OK, the following may rate as one of my best test questions ever.  It might take you a second to see the point:

Question_1

If you don’t get it yet, compare it to this alternate version:

Question_2

By now you’ve probably seen what I’m getting at: the answer to #1 is “Not enough information”, because there’s a jar there, so the weight per candy is not 7 grams.

Let me share the struggles that led to this idea, and the way this approach will underpin my teaching of linear functions next year:

First of all, I want to continue to make my math real-world (even if nobody at Dan Meyer’s blog can articulate why), but too often that means students have to wade through lots of WORDS to understand a question or task.  This is especially daunting for English Language Learners, and I’m working on meeting their needs better.  So I need to find ways to capture the essence of concepts and story problems with mostly pictures and a minimum of text.

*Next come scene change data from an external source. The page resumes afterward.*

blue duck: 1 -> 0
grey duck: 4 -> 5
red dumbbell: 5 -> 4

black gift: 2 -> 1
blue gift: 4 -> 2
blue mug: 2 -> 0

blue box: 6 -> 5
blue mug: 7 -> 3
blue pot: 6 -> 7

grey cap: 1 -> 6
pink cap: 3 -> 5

Secondly, my students often have a hard time seeing why rates are often calculated as (y2 – y1)/(x2 – x1) instead of y/x. With a good context like Domino Effect by Mathalicious, students will discover the idea for themselves, and they’ll be able to memorize it and apply it in real-life situations that obviously give them 2 points.  But I’ve always taught direct variation at the end of linear functions, as a special case after the main concept…and after that lesson, some students revert to calculating slope as y/x.  They can’t distinguish cases when you need to subtract first from cases when you can just divide.

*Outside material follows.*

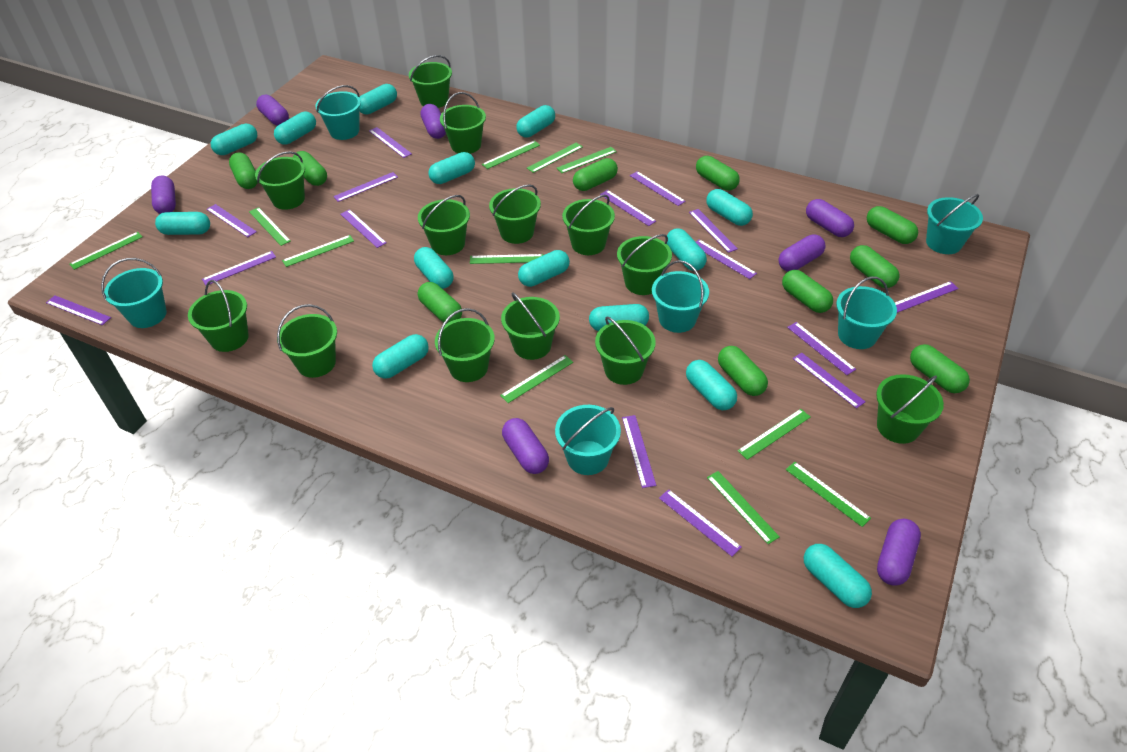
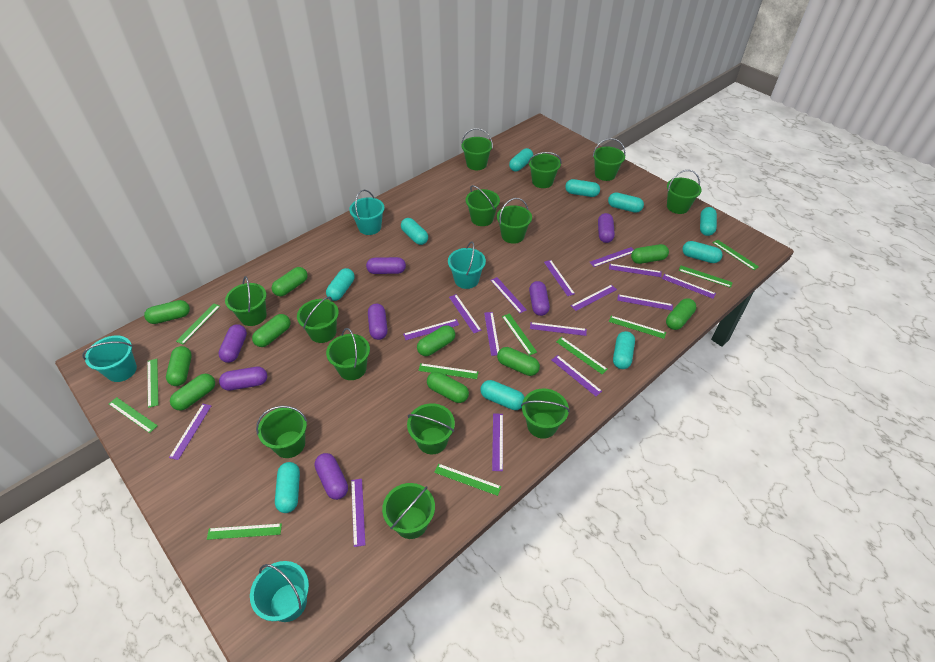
turquoise bucket: 6 -> 4
turquoise capsule: 14 -> 10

So instead of teaching direct variation last, next year I’ll teach it first, as the introduction to linear functions.  Since they won’t know (y2 – y1)/(x2 – x1) yet, we’ll just start by sorting situations into 2 categories: ones in which you can find the rate (not “slope”–that word won’t exist for us yet) by dividing y/x, and situations in which that makes no sense.  We’ll make predictions for new situations in the first category by writing proportions, writing equations of the form y=kx, drawing graphs that pass through the origin, etc.  And mixed in with all of that practice will be situations in which direct variation and proportionality don’t work:

Question_3

(The bar itself weighs something here).

Once we’ve really hammered the idea that there are 2 categories of linear scenarios, ones in which the rate is just y/x and ones in which it’s not, we can finally do Domino Effect and figure out how to deal with the second category.  As an aside, I do need to find more 3-Acts that are simple linear scenarios and are still enticing for students.  If anybody knows of some, please tell me in the comments.  I tried Dan Meyer’s Pencil Sharpener task, which he seems to have taken down from 101q’s, but it gave me a really poor prediction.  That’s no good, because early in the year I want my students to feel impressed by their new ability to predict things.

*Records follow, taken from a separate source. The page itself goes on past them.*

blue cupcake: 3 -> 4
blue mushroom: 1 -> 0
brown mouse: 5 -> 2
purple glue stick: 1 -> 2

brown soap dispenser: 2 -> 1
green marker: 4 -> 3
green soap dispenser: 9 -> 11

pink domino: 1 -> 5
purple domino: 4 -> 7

As a final note, I think even before starting the direct variation lesson, we might use Simpsons Sunblock to get students thinking about proportions.  In the past, they’ve tended to make their predictions by writing and solving a proportion (or at least informally by doubling the x- and y-values from a particular point in their data table to predict the needed values).  Then when we formally introduce the concept of proportionality/direct variation, we can return to Simpson’s Sunblock and talk about how the method they already used there was an example of it.  And we can translate the proportions they used into direct variation equations.

Yay!  Why is it that March is always when I realize what I should have been doing in September/October?

One thought on “Teaching Direct Variation Conceptually (as a foundation for slope)”

  1. Good move there with those two images. Took me a second myself.

    FWIW, I never developed Pencil Sharpener into a task. Just some #anyqs fodder on the blog back in the day.